Supina!, pensei eu, já a imaginar ‘charters’ de turistas literários a quererem reservar o quarto do Largo do Carmo onde Fernando Pessoa viveu no princípio do século XX (disponível no Airbnb a preços razoáveis). Não será o mesmo do que dormir na cama do poeta na rua Coelho da Rocha, mas esse foi um privilégio reservado a ‘happyfew’ (se considerarmos um privilégio dormir, sob a ameaça de fantasmas, numa cama notoriamente desconfortável…).

Não me esqueci de Manuel Bandeira. Em 1930 inclui no seu livro ‘Libertinagem’ o poema ‘Poética’. Começa assim:

“Estou farto do lirismo comedido / Do lirismo bem-comportado / Do lirismo funcionário público com livro de ponto expediente protocolo e manifestações de apreço ao sr. diretor / Estou farto de lirismo que para e vai averiguar no dicionário o cunho vernáculo de um vocábulo / Abaixo os puristas”

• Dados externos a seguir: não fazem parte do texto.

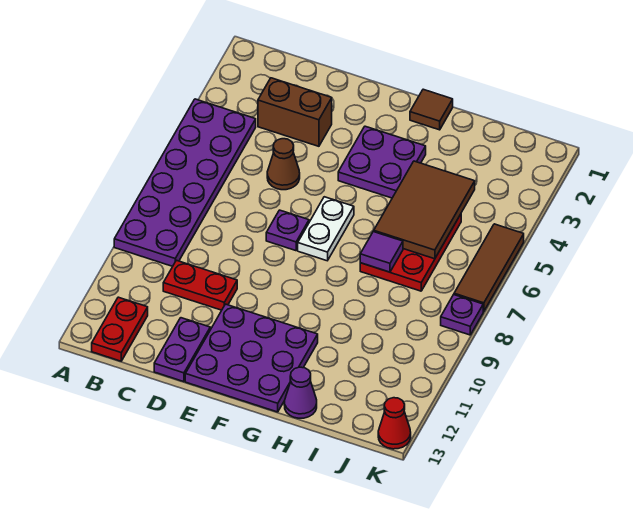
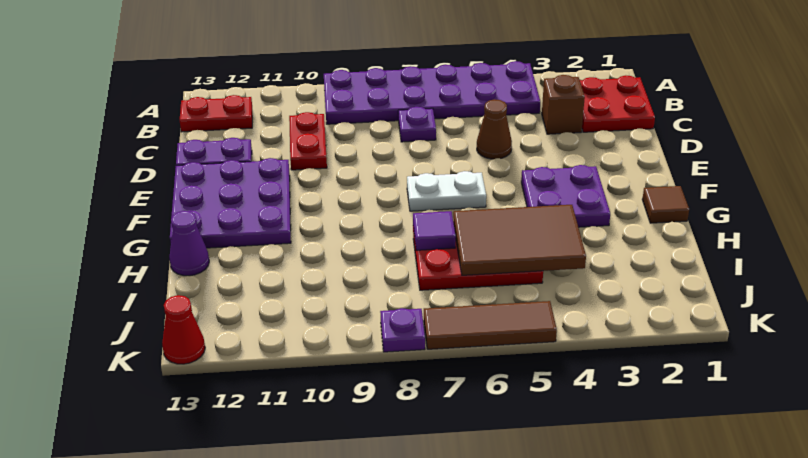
none -> red plate B1:C2 level 1
brown brick C3:D3 level 1 -> brown brick C3 level 1
purple plate E7 level 1 -> purple plate C7 level 1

E vai por ali fora, espadeirando sem dó nem piedade:

“…Estou farto do lirismo namorador / Político / Raquítico / Sifilítico / De todo o lirismo que capitula ao que quer que seja fora de si mesmo.”

Para terminar com

“Quero antes o lirismo dos loucos / O lirismo dos bêbedos / O lirismo difícil e pungente dos bêbedos / O lirismo dos clowns de Shakespeare — Não quero mais saber do lirismo que não é libertação.”

Que diria hoje Manuel Bandeira do mote da participação portuguesa na Bienal, que, lemos no site do Instituto Camões, traz a assinatura de Valter Hugo Mãe:’ É Urgente Viver Encantado?’

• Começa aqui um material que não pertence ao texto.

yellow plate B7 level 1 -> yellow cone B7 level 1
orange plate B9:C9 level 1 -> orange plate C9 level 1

Antes de mais, de onde surge o mote? De uma frase retirada ao ‘As Mais Belas Coisas do Mundo’, livro que é, e reproduzo do portal da editora: “A história de um menino que, dentro do abraço do avô, procura encontrar respostas para os mistérios do mundo. O avô, que tem ar de caçador de tesouros, revela-lhe o maior de todos para curar a tristeza e a despedida: o encanto”.

Cito o mote no seu contexto: “Eu queria ser sagaz, ter perspicácia, estar sempre inspirado. O meu avô pedia que não me desiludisse. Quem se desilude, morre por dentro. Dizia: é urgente viver encantado. O encanto é a única cura possível para a inevitável tristeza”.

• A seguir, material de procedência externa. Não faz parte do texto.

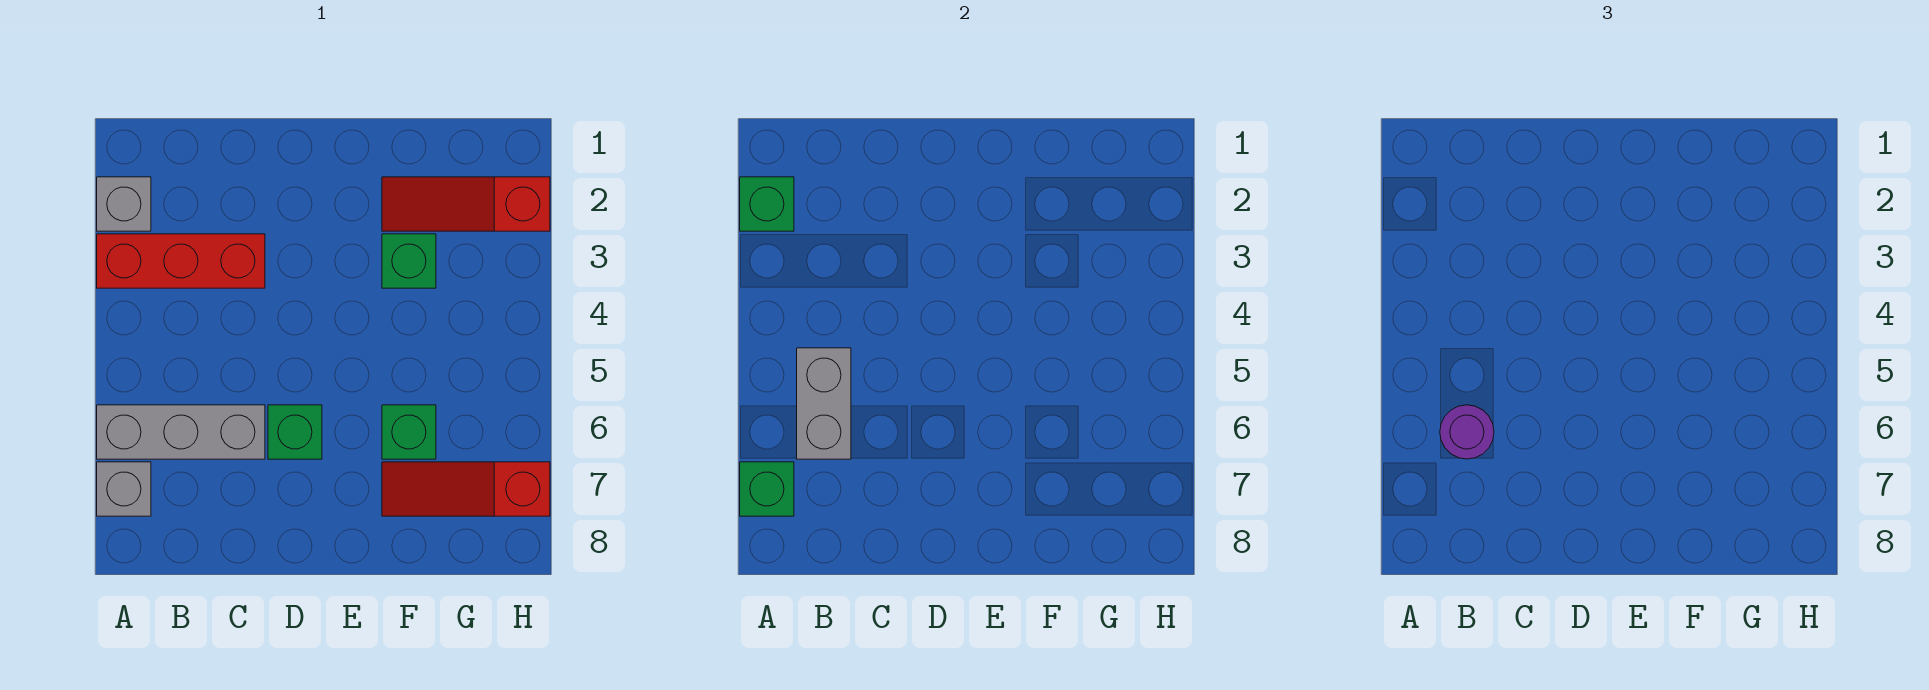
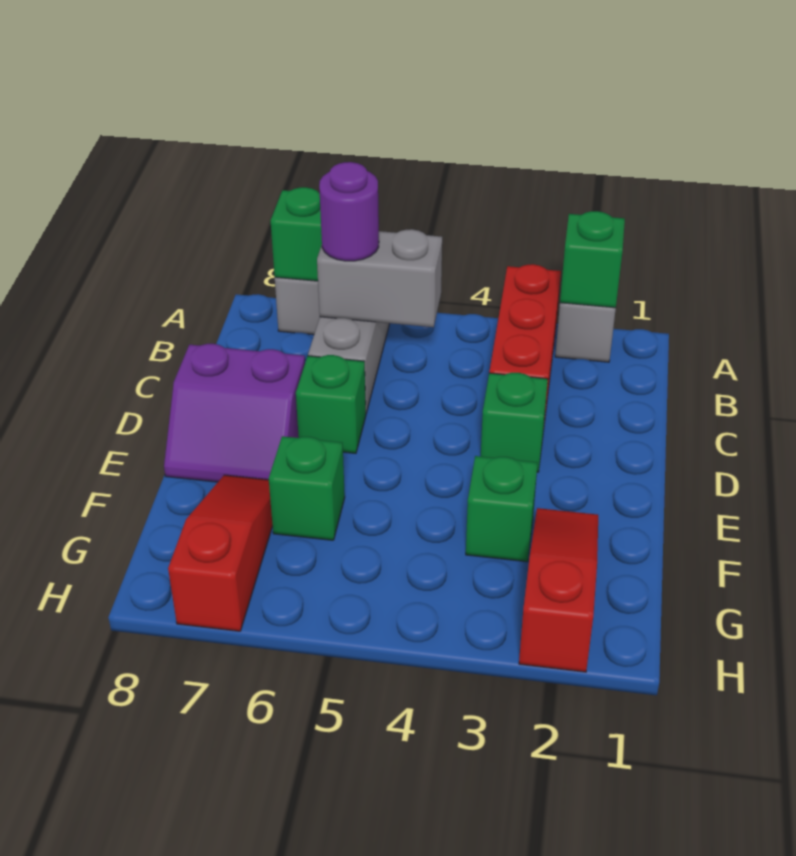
none -> green brick D3 level 1
none -> purple slope D7:E8 level 1 top D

Podia agora falar do meu avô que nada me pedia (eu alheada dos meandros da inspiração…), limitando-se ele prosaicamente a passar-me em silêncio nacos vermelhos de melancia sem sementes, mas para voltar a Manuel Bandeira, se o ‘É Urgente Viver Encantado’ não tresanda a “lirismo bem-comportado” que se abata sobre mim uma praga de Alvor e, para quem não conhece, em comparação com as pragas de Alvor, Putin é um copinho-de-leite.

Pergunto: a que ponto chegou a infantilização (ou o aparvalhamento) dos espíritos para que lirismo tão pateticamente raquítico pudesse ser escolhido para mote de um pais com séculos de idade suficientes para ter juízo? E que dizer dos rodriguinhos linguísticos, do tom moralizador, da escrita inspiracional?